A nurse is performing a vaginal exam on a client who is in active labor. The nurse notes the umbilical cord protruding through the cervix. Which of the following actions should the nurse take?
- A. Administer oxytocin to the client via intravenous infusion
- B. Apply oxygen at 2 L/min via nasal cannula
- C. Prepare for insertion of an intrauterine pressure catheter
- D. Assist the client into the knee-chest position
Correct Answer: D
Rationale: The nurse should assist the client into the knee-chest position to relieve pressure on the umbilical cord. This position helps to prevent cord compression and improves fetal oxygenation.

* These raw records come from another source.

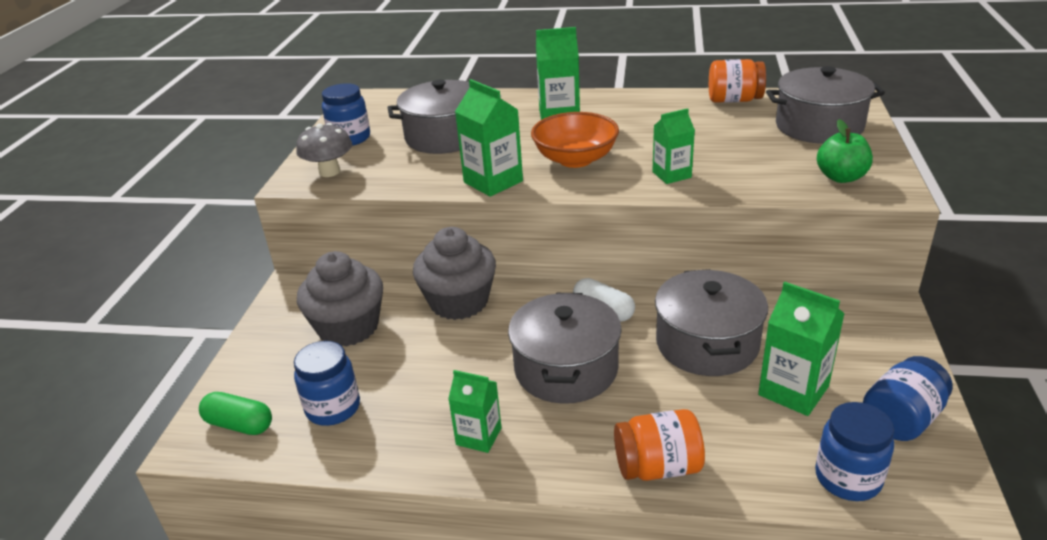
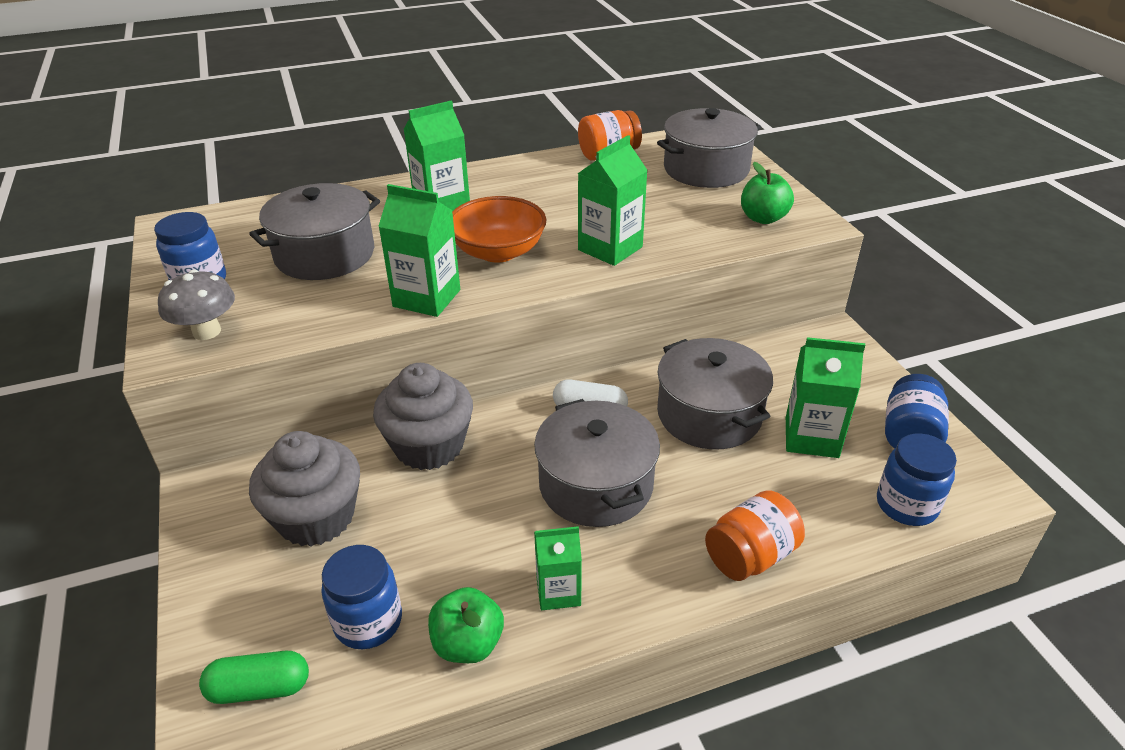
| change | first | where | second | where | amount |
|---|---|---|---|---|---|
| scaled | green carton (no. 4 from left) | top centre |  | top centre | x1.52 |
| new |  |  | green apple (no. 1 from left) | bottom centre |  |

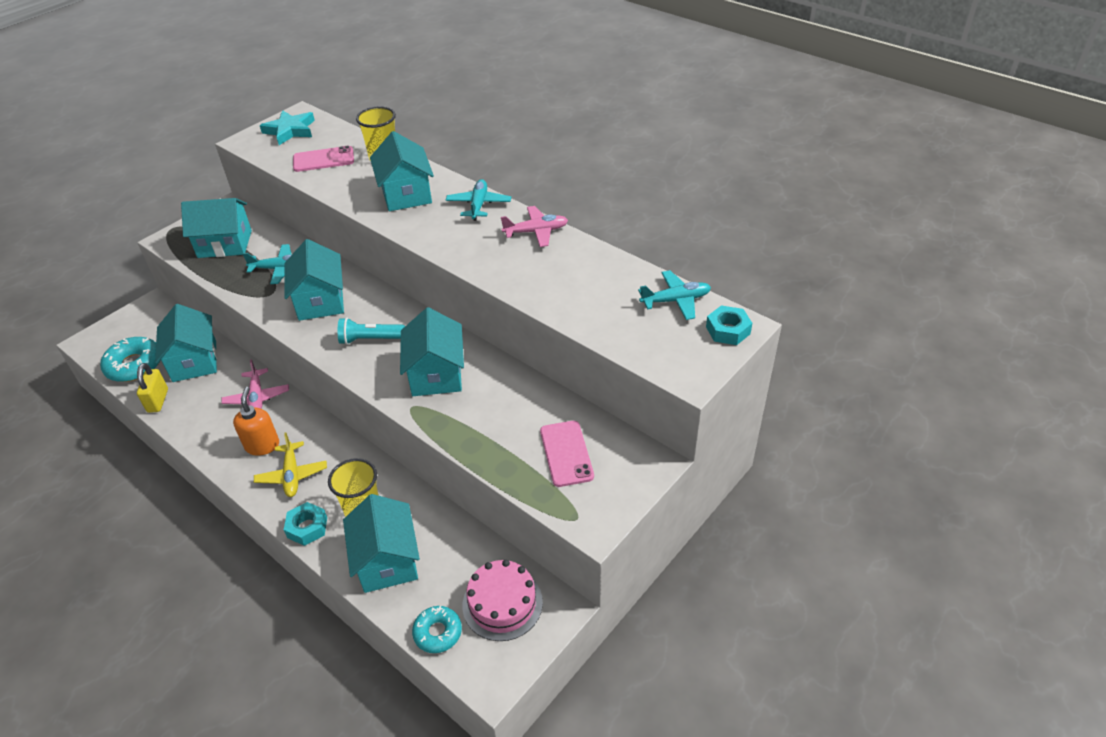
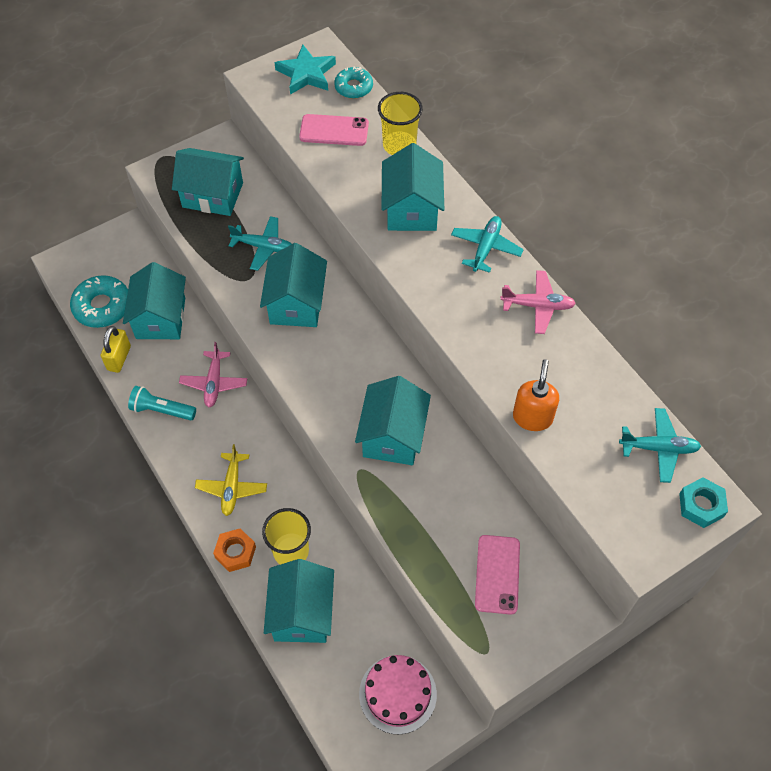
| change | first | where | second | where | amount |
|---|---|---|---|---|---|
| shifted | orange soap dispenser | middle left |  | middle right |  |
| repainted | turquoise nut (no. 1 from left) | bottom left | orange nut | bottom left |  |
| shifted | turquoise flashlight | centre |  | middle left |  |
| shifted | turquoise donut (no. 2 from left) | bottom centre |  | top centre |  |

A nurse is caring for a client who is experiencing preterm labor and has a new prescription for terbutaline. Which of the following findings is a contraindication for administration of this medication?
- A. Heart disease
- B. Cervical dilation of 2 cm
- C. Gestational age of 34 weeks
- D. Allergy to penicillin
Correct Answer: A
Rationale: Terbutaline is contraindicated in clients with heart disease due to the risk of tachycardia and other cardiac complications associated with beta-agonists.
A nurse is providing education to a client in the first trimester of pregnancy. What information should the nurse include regarding the cause of indigestion and heartburn?
- A. Estrogen causes increased appetite
- B. Progesterone causes relaxation of the cardiac sphincter allowing acid to reflux
- C. HCG hormone leads to increased gastric acidity
- D. The uterus compresses the stomach early in pregnancy
Correct Answer: B
Rationale: Progesterone causes relaxation of the smooth muscles in the body, including the cardiac sphincter. This allows stomach acid to reflux into the esophagus, causing heartburn, especially during pregnancy.
A nurse is caring for a client who is receiving oxytocin to augment labor. The nurse notes recurrent variable decelerations of the FHR. Which of the following actions should the nurse take first?
- A. Prepare the equipment necessary to initiate an amnioinfusion
- B. Administer oxygen at 10 L/min via nonrebreather face mask
- C. Discontinue the infusion of oxytocin
- D. Place the client in a left lateral position
Correct Answer: C
Rationale: The first action should be to discontinue the infusion of oxytocin, as it can contribute to uterine hyperstimulation and fetal distress. This allows for immediate assessment and management of the fetal heart rate.